You know me, I like to help where I can, so I’ve made a list of tips and tricks for living with almost-adults:
- Never go into their bedroom. Teenagers are like young screen heroes and parents are vampires. You must never cross the threshold of their bedrooms unless invited.
- You must go into their bedroom. It’s your job to collect the laundry from their floor. How can you possibly expect them to remember to put the wet towel back on the radiator? Their brains are developing at an unmanageable rate. They can’t be expected to remember EVERYTHING!
- Buy healthy food. It is not unreasonable for your teen to expect you to buy the ingredients for the smoothie they intend to make for breakfast and salad for lunch. If they request an expensive gym membership, you should pay for it. Isn’t their health important to you?

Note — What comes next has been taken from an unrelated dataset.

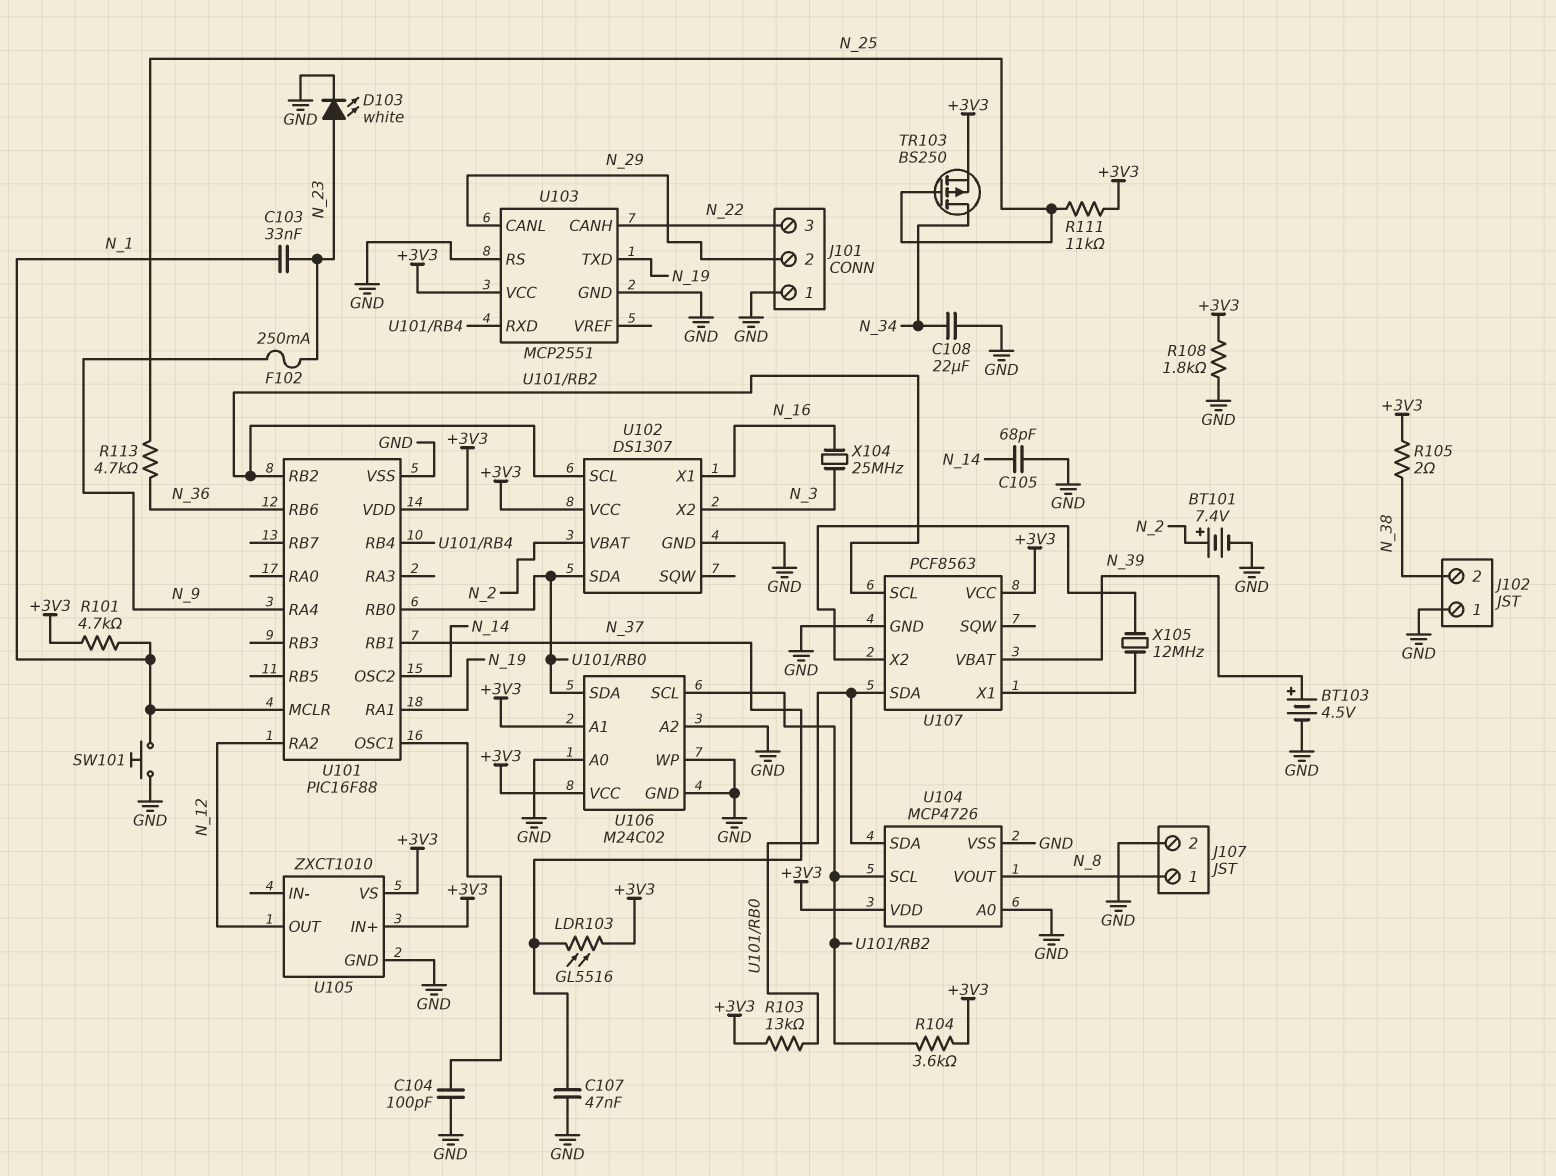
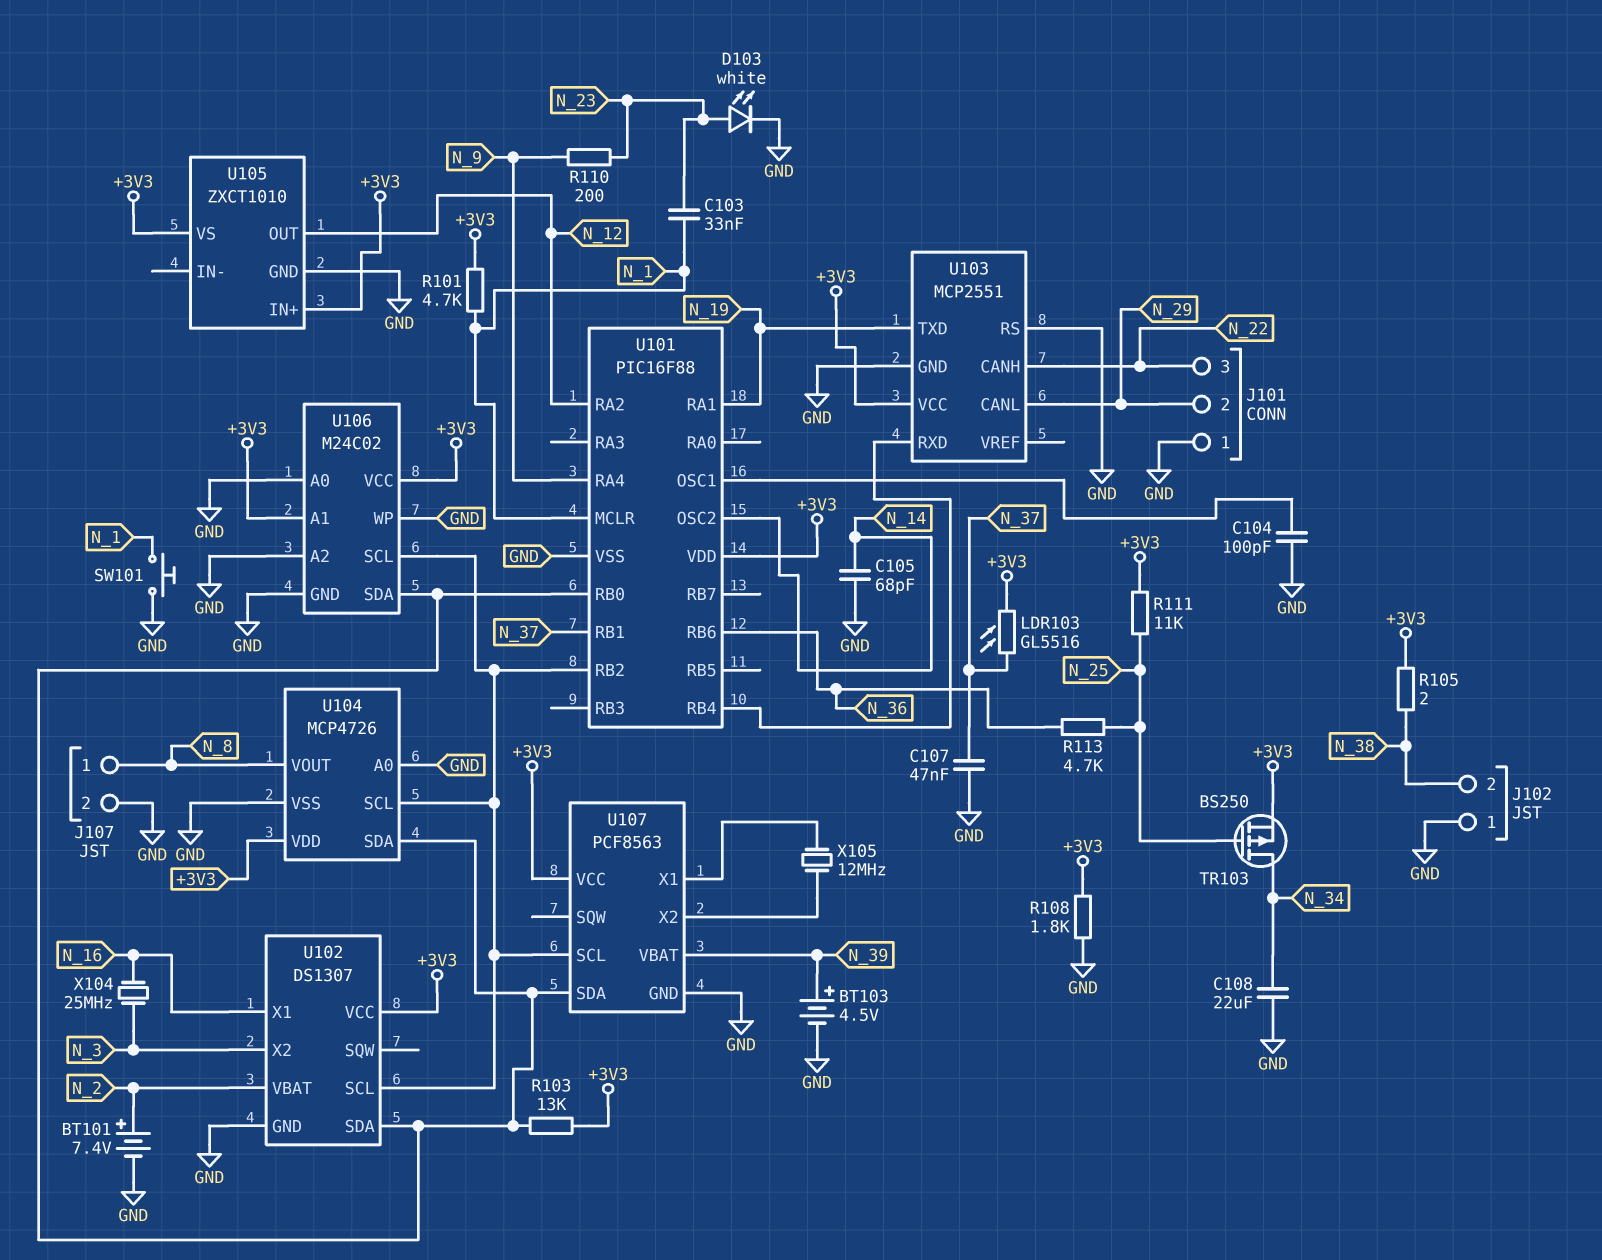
F102: 250mA (N_9, N_23) -> none
R104: 3.6k (+3V3, U101/RB2) -> none
R110: none -> 200 (N_9, N_23)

- Fill every cupboard with sugar and salt. They didn’t have time to make the smoothie or the salad. Do you know what it’s like trying to get ready in the morning? Why is there never anything tasty to eat in the house? And, no, they don’t want to go for a nice long walk.
- Language evolves, get over it. You must learn that ‘slay’ means good and that ‘low key’ must be incorporated into every sentence, or it is no longer grammatically correct. If you ask them to speak in plain English, you must expect eye-rolling or a patronising pat on the head.
- Never use their evolved language. It has not evolved for you. You must speak the Shakespearean language of your youth.
- You must never offer to pick the teenager up when it’s dark. They are streetwise and independent. You should stop treating them like a child.
- You must always offer a lift when it’s broad daylight. The bus never turns up when it’s meant to. And, anyway, it’s cold in that teeny-weeny top.
- You must learn to communicate appropriately. If you wish to receive a reply to a message, you must remember to use whichever media is currently in favour: WhatsApp/Messenger/Snap Chat/Instagram DM/Text. You can’t expect them to check every platform just in case you want to get in touch. Do you know how many group chats they’re on?
- If they message you, you must reply immediately. Their message will arrive in several bursts of four words, each one in abbreviated, evolved language, which you must decode in seconds. If you don’t reply immediately, you must expect to receive the same messages again, BUT IN CAPITALS.
(PS. Never, ever, phone them. That is an actual crime)
I hope this list helps you to live more harmoniously with your teen. But I doubt it.